Le terrain était compact et contraint. La salle des fêtes et l’ancien Théâtre étaient implantés en quinconce et les deux volumes regardaient l’esplanade. La salle des fêtes a été conservée et transformée en bâtiment indépendant. “Nous avons agrandi l’ouverture horizontale et avons fait correspondre les deux vitrages par lesquels la pente du gadin devenait visible. Les quatre salles et un tissu interstitiel étaient à intégrer sur un site qui comportait des biais puisque la ville n’est pas sur une maille rectangulaire. Nous avons alors composé avec des angles et le bâtiment s’implante tout juste dans le site.” Une autre grande difficulté était davantage structurelle à cause du parking existant.
Le bâtiment en briques joue sur la massivité, mettant d’autant plus en valeur les ouvertures. L’absence de joints de dilatation renforce le caractère monolithique. 280 000 briques artisanales romaines, moulées à la main, ont été posées une à une sur la façade. La teinte jaune a été choisie en harmonie avec la couleur dominante dans les constructions du vieux Carouge. Cela a représenté un investissement important mais comme c’était le thème de l’architecture, le maître d’ouvrage a accepté le budget. Il a fallu cependant trouver des économies ailleurs.
L’atelier organise le Théâtre
L’atelier de construction est le cœur du bâtiment et le plateau s’ouvre sur l’aire de montage.
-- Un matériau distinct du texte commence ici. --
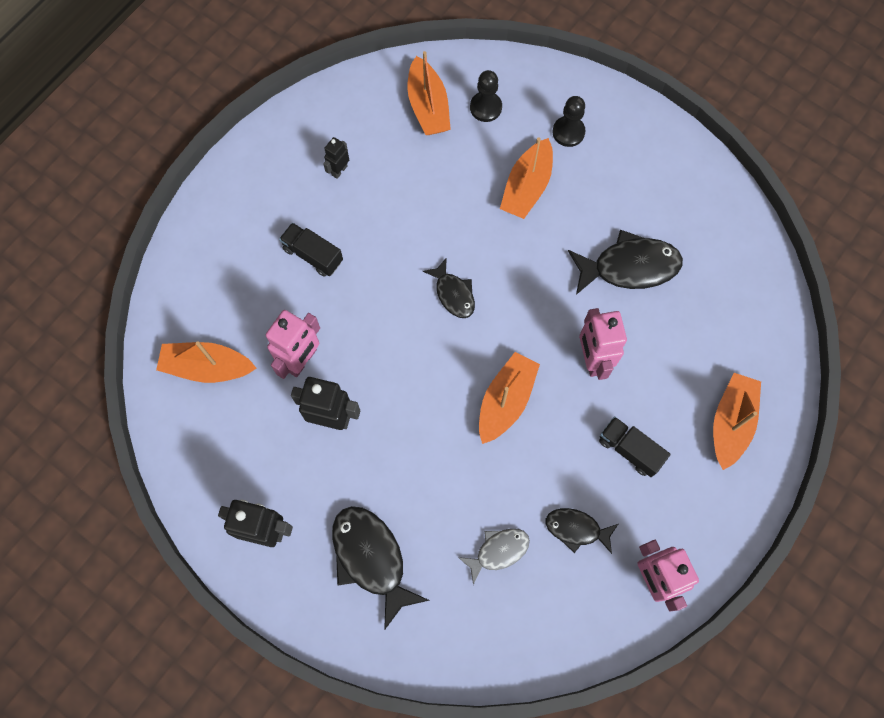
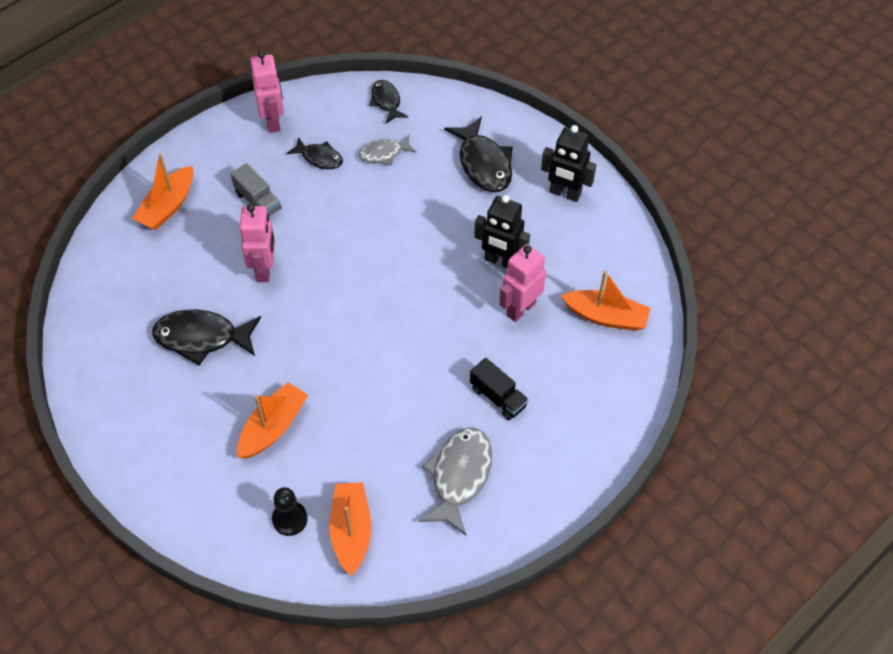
camera: 170 degrees left, 15 degrees down
(339, 170) = (459, 476): black robot -> grey fish
(453, 294) = (372, 341): black fish -> black fish (386, 101)
(505, 401) = (349, 250): orange boat -> none
(568, 132) = (212, 476): black pawn -> none
(629, 450) = (258, 201): black truck -> grey truck

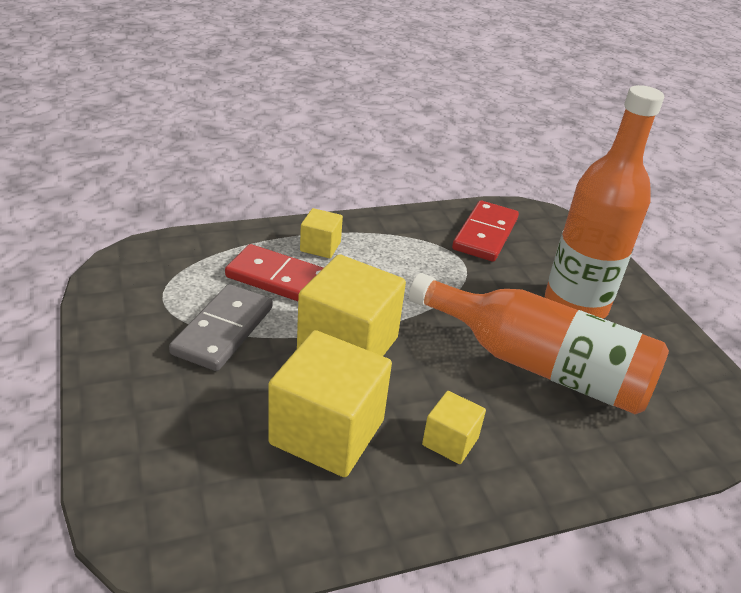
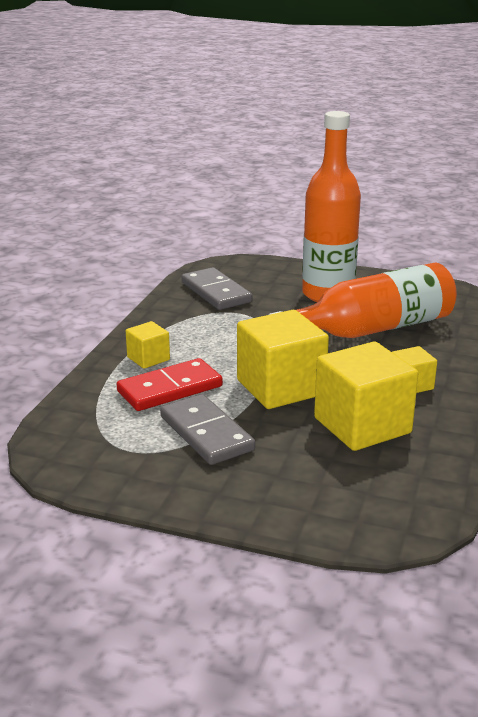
camera: 50 degrees left, 10 degrees down
(485, 234) = (216, 292): red domino -> grey domino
Le programme, très précis, spécifiait les relations entre les fonctions. Les deux salles de spectacle ainsi que la salle de répétition devaient être de plain-pied et fédérées par la zone de montage, le lieu du travail. L’ensemble forme un îlot composé de plusieurs volumes autour de la salle de montage qui joue le rôle d’une cour intérieure avec une lumière zénithale. Les salles et les ateliers gravitent autour de ce vaste espace derrière la scène. “En exploitant les interstices entre les volumes, les circulations intérieures et extérieures ont été définies.” L’organisation est extrêmement lisible avec quatre volumes de salles et des rues entre elles qui créent un parcours circulaire. Un anneau fédère les activités par une galerie qui entoure l’espace de référence de l’atelier. Cette boucle est reproduite au premier étage par une passerelle entourant l’atelier et menant à l’espace administratif et aux salles de réunion, aux loges (certaines loges d’ailleurs ouvrent sur la passerelle) et aux régies, ainsi qu’un foyer haut avec sa propre cuisine. Le bureau technique a une position stratégique, à la croisée des différentes fonctions, avec un escalier direct vers l’aire de livraison. Proximité et simplicité des circulations sont les particularités de cette organisation.
Une salle de répétition de 12,30 m x 17,30 m est implantée au rez-de-chaussée, à proximité de l’escalier des loges et en relation directe de plain-pied avec l’atelier et les deux salles, avec une grande baie vers l’extérieur. Une passerelle entoure la salle et elle possède une plate-forme pour la régie.
À proximité se trouve un espace atelier appelé polyvalent qui est aujourd’hui un atelier de couture.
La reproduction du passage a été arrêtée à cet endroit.